Synthetic caffeine is not new; the process for making it was developed by German chemists in the late 1800s. But it wasn't until the 1940s when synthetic caffeine became an industrial-scale product, Carpenter says. Now, most of the caffeine we consume in products that don't naturally contain the compound is synthesized.

In the three years Carpenter spent conducting research for his book, he traveled across the world to see some of the places where we get the majority of our man-made caffeine. He approached pharmaceutical plants in China, India and Germany, but no one would give him access to what went on behind their walls. But he wasn't surprised; Carpenter says the caffeine part of the pharmaceutical industry is "pretty opaque."

One of the plants on his journey was the largest synthetic caffeine plant in the world; it's in Shijiazhuang, about two and a half hours southwest of Beijing. There too, Carpenter was not allowed inside -- so he stood outside the "kind of run-down industrial park," instead.

Even without being able to see inside the plants, Carpenter says the experience was "a bit of an eye-opener [as to] where our caffeine comes from," especially since FDA regulators often don't inspect caffeine production plants.

"When they do, sometimes inspections have revealed pretty horrendous conditions," he says. "The pharmaceutical industry has mostly been off-shored in recent years. Many of our largest pharmaceutical plants are now in China and in India, and FDA regulators have a hard time inspecting these plants."
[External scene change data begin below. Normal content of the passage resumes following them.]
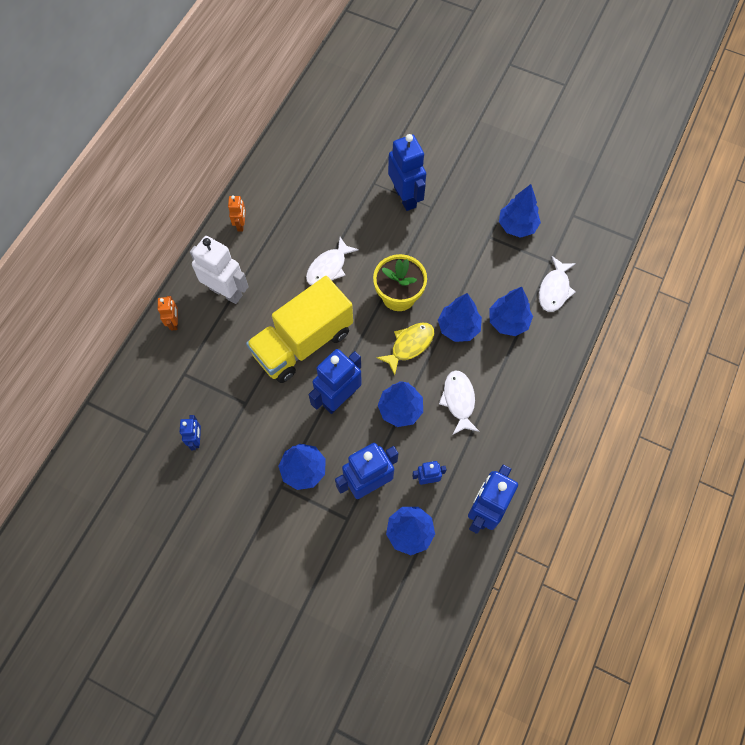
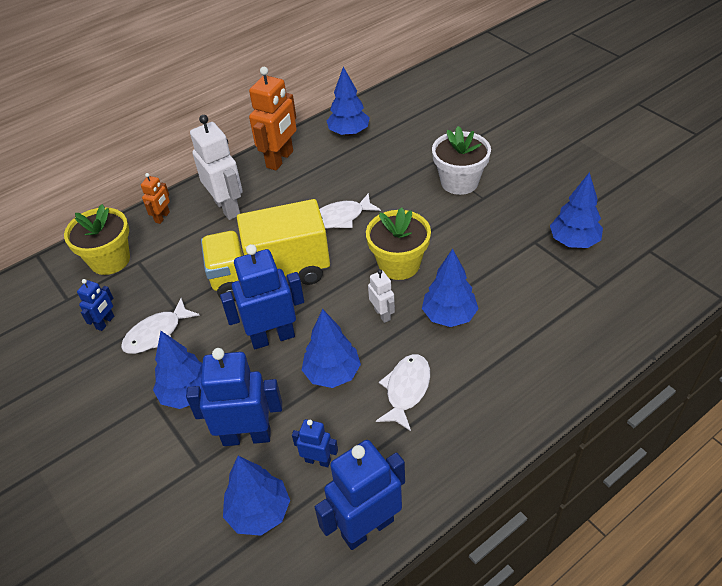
camera: 30 degrees right, 20 degrees down
(158, 382) = (110, 260): none -> yellow flower pot
(241, 224) = (280, 159): orange robot -> orange robot, size x1.97
(405, 197) = (459, 182): blue robot -> white flower pot
(409, 345) = (382, 314): yellow fish -> white robot
(508, 321) = (513, 329): blue tree -> blue tree (349, 132)
(554, 289) = (589, 316): white fish -> white fish (157, 334)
But while conditions may be less than ideal in some plants, Carpenter says it's highly unlikely the caffeine synthesized there could be dangerous.

"It would take an awful lot of impurities to really cause significant harm to human health, unlike some other pharmaceutical products," he says.

"Either natural or synthetic caffeine could have impurities associated with it, and these could be harmful to your health, but if the caffeine is pure caffeine, either synthesized or naturally extracted, its effect on your physiology should be exactly the same."

While the revelation of how caffeine is made and where a significant amount of it comes from may shock consumers, Carpenter does not predict people will stop drinking their beloved caffeinated beverages.

The average adult in the U.S. consumes 200 mg of caffeine each day, the FDA reports. That's the equivalent of two cups of coffee or four sodas. And 90 percent of the world's population consumes caffeine in some form.

In the 1950s, Carpenter says, Americans consumed twice as much coffee as we do now, but we drink five times as many soft drinks now than they did then. And an increase in the options for caffeinated beverages will most likely continue to fuel the demand for caffeine in the future.

"The consumption of caffeine emerged independently on at least three continents. In Central America, people were using it in chocolate 3,000 years ago; In Asia at the same time, people were learning about tea. People learned about coffee in Eastern Africa 1,500 years ago. I think there's a natural, human tendency to gravitate toward caffeine and I think it will always be part of our diet," Carpenter says.

"I think it's a really fascinating compound and I think we consistently underestimate the role that it plays in our lives."